Zawieszenie broni w Gazie: „Musimy być ostrożni, Trump podnosi flagę”
Analiza
Biuro Benjamina Netanjahu twierdzi, że izraelska Rada Ministrów zbierze się tylko w celu zatwierdzenia porozumienia o zawieszeniu broni, gdy Hamas wyjaśni „kryzys w ostatniej chwili”. Maria João Tomás analizuje impas w porozumieniu o zawieszeniu ognia w Gazie.
Biuro izraelskiego premiera oskarżyło dziś rano Hamas o wywołanie „kryzysu w ostatniej chwili” po rzekomej próbie zmiany szczegółów ogłoszone w czwartek przez Katar. Dla Marii João Tomás przeszkoda może wiązać się z uwolnieniem Marwana Barghoutiego, „wielkiego więźnia, który może zjednoczyć Fatah na Zachodnim Brzegu i w Gazie”, czyli potencjalnym „rozjemcą”.
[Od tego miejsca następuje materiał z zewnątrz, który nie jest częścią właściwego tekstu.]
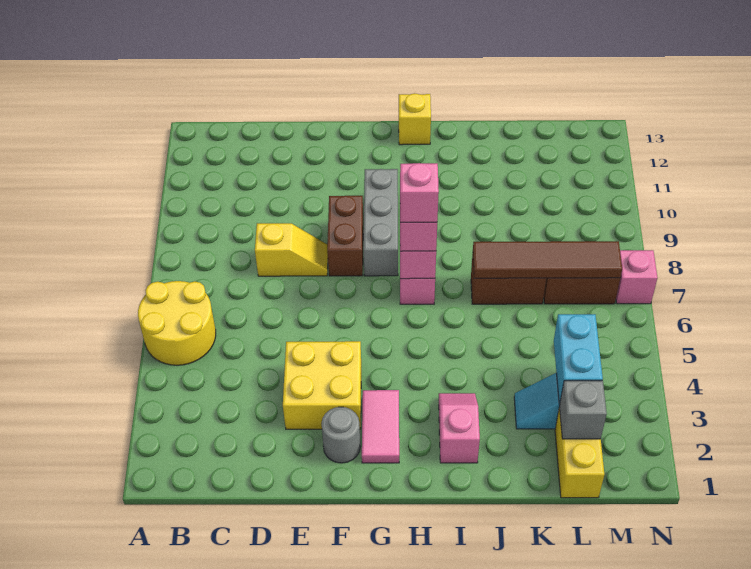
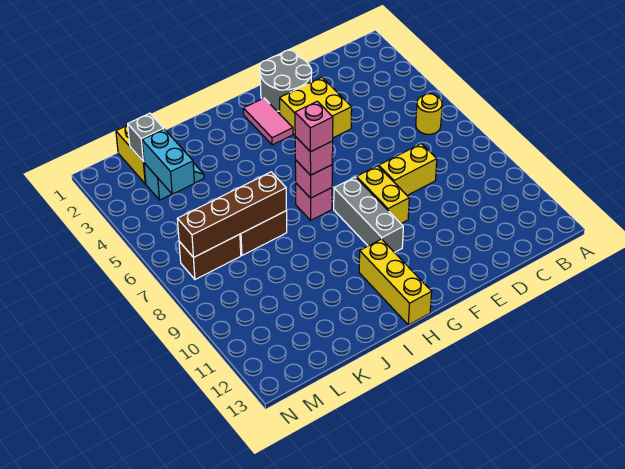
yellow round brick A5:B6 level 1 -> yellow round brick B6 level 1
yellow slope D8:E8 level 1 top D -> yellow brick D8:E8 level 1
grey round brick F2 level 1 -> grey round brick E1:F2 level 1
brown brick F8:F9 level 1 -> yellow brick F8:F9 level 1
yellow brick H13 level 1 -> yellow brick H11:H13 level 1
pink slope I2:I3 level 1 top 2 -> none
brown tile J7:M7 level 2 -> brown brick J7:M7 level 2
pink brick N7 level 1 -> none

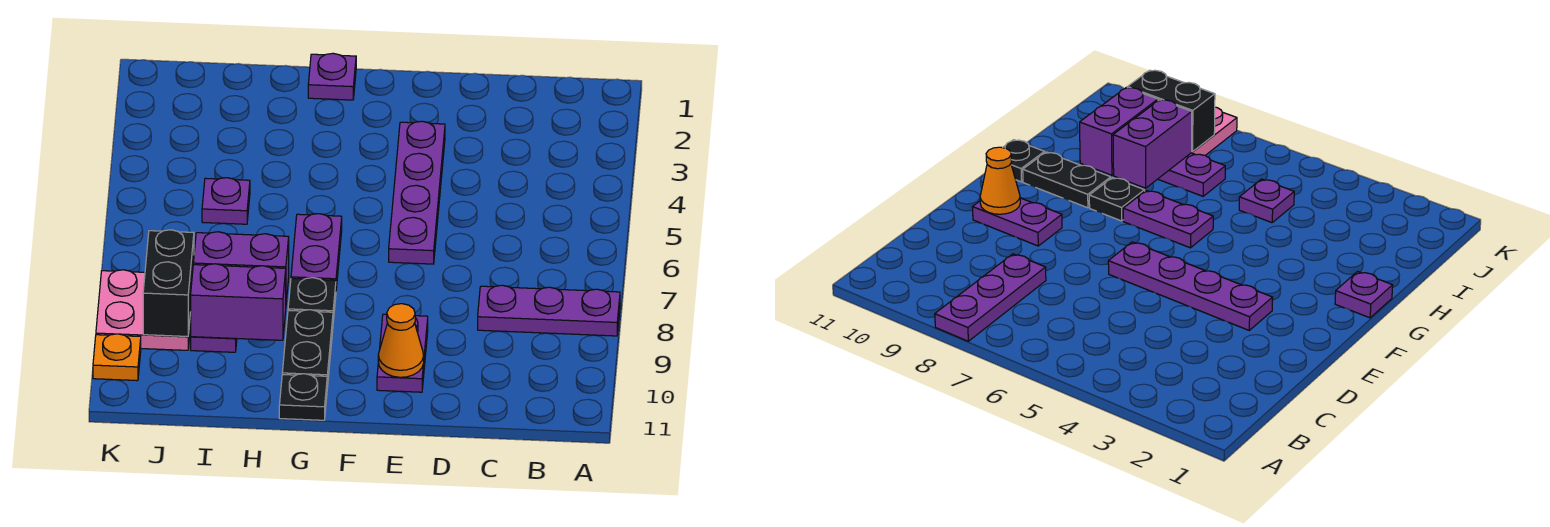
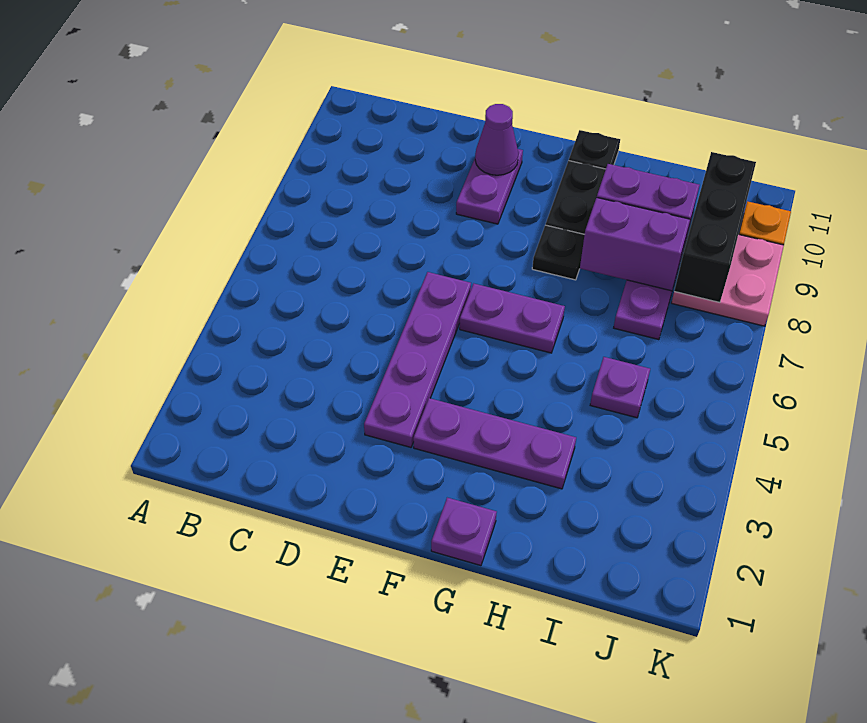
purple plate A8:C8 level 1 -> purple plate F3:H3 level 1
orange cone E10 level 2 -> purple cone E10 level 2
purple plate G6:G7 level 1 -> purple plate F6:G6 level 1
black brick J8:J9 level 2 -> black brick J8:J10 level 2

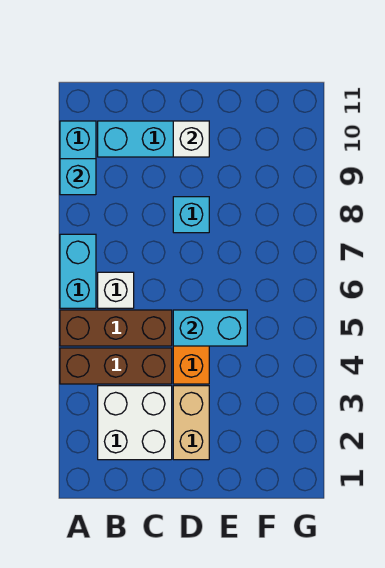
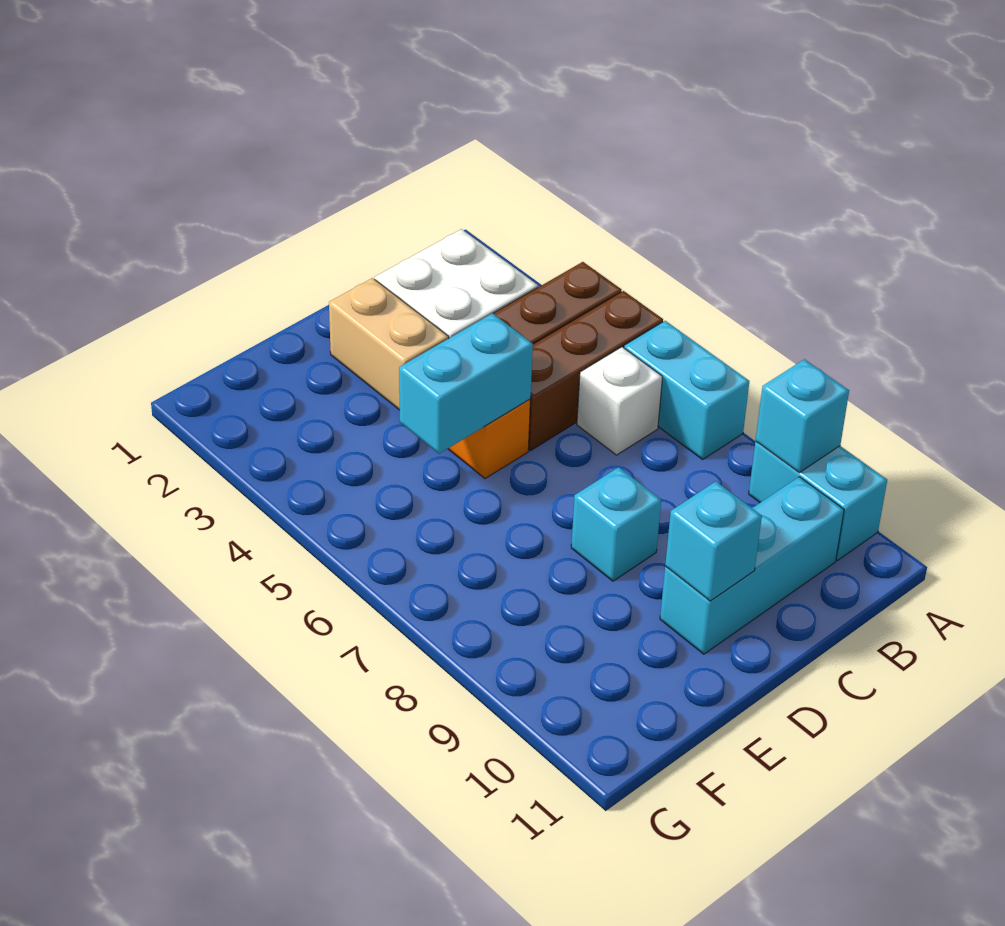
white brick D10 level 2 -> cyan brick D10 level 2

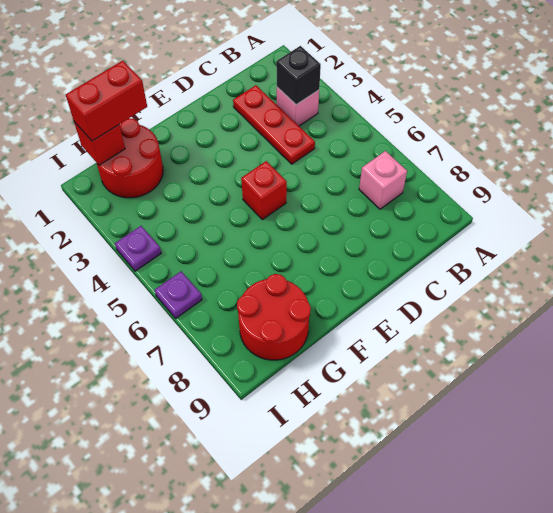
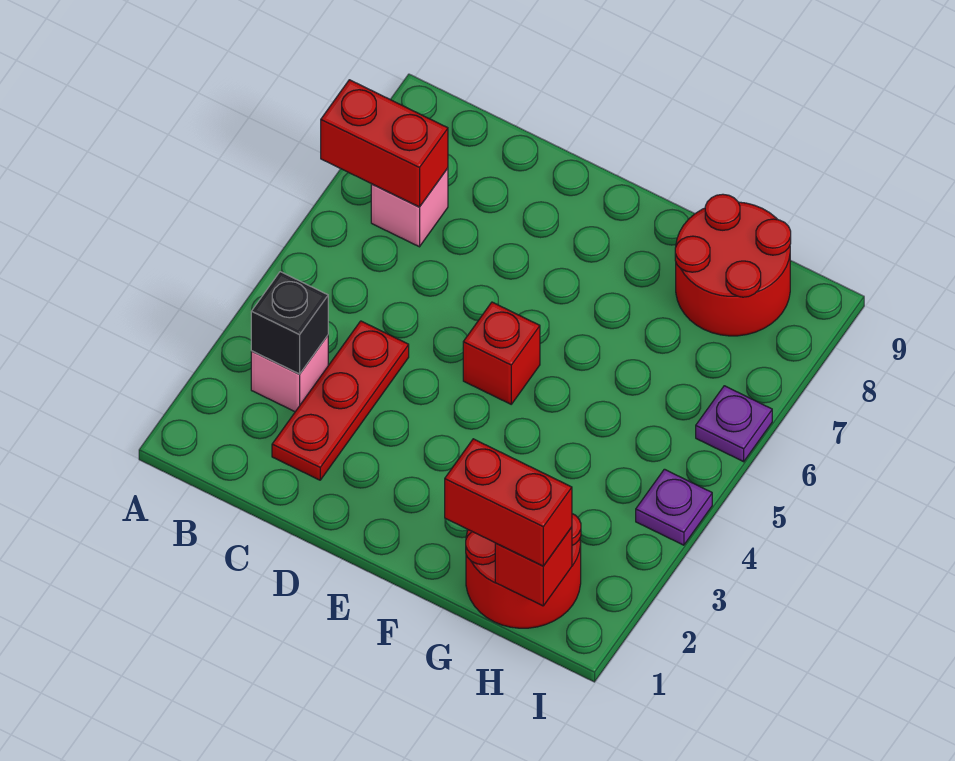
none -> red brick A7:B7 level 2

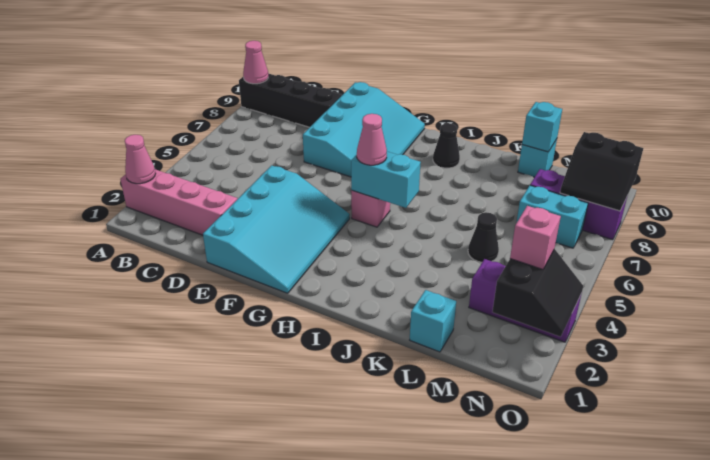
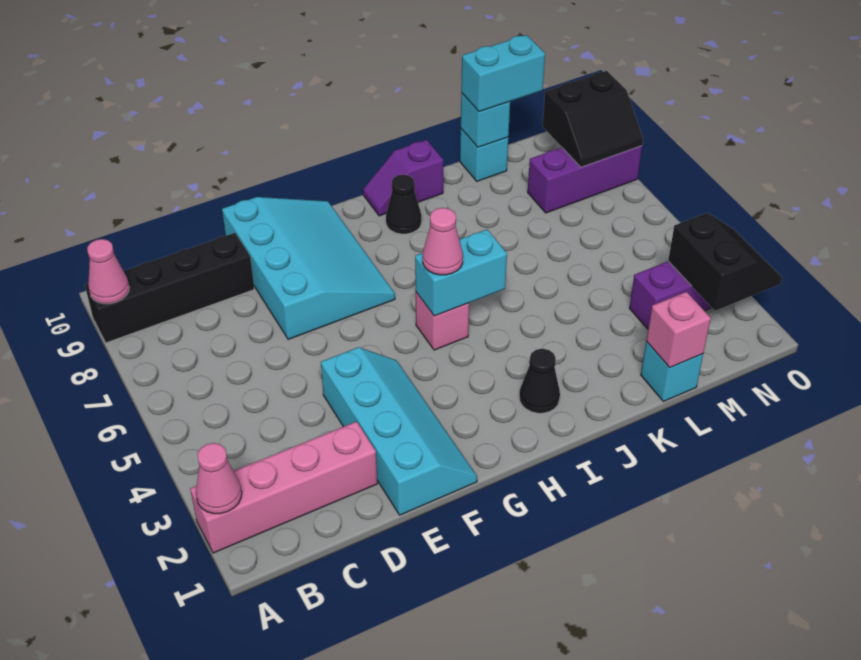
cyan slope E1:G4 level 1 top E -> cyan slope E1:F4 level 1 top E
none -> purple slope I10:J10 level 1 top J
black cone L5 level 1 -> black cone I2 level 1
cyan brick M7:N7 level 1 -> cyan brick L10:M10 level 3
pink brick N3 level 3 -> pink brick L1 level 2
„Musimy być ostrożni, Trump daje sobie z tym wszystkim radę, ale Hamas, w formie swojej drugiej rady, Rady Szura, jest rodzajem rady, którą posiada Hamas. W tej chwili nie ma żadnego przywódcy Hamasu, istnieje przywódca cieni, który jest przewodniczącym rady, Shury, który jest bratem Sinwara, ale zastępca, który przemawiał dziś rano, a którym jest mężczyzna imieniem Aya, przyszedł i powiedział, że muszą jeszcze dopracować szczegóły widziałem” – wyjaśnia komentator SIC.
Podkreśla to Maria João Tomas Marwana Barghoutiego nie było na liście osób pragnących uwolnić izraelskich więźniów i to może być punktem spornym.
„To zdarzało się już w przeszłości, w 2011 roku, kiedy wypuszczono żołnierza Szalita, kiedy wypuszczono tysiąc więźniów, w tym Sinwara, którego nie uwzględniono”.
„W przemówieniu Ayi jest jeszcze jeden ciekawy szczegół, a mianowicie to, że pragnie on uznania Palestyny przed granicami 67. (…) To oznacza, że uznaje Państwo Izrael” – podkreśla także ekspert, który zaleca ostrożność i uwagę przy kolejnych rozwoju sytuacji, ale pomimo tych niepowodzeń stwierdza: „Mam nadzieję, że w niedzielę nastąpi postęp” – mówi o wyznaczonym dniu potwierdzenia porozumienia o zawieszeniu broni.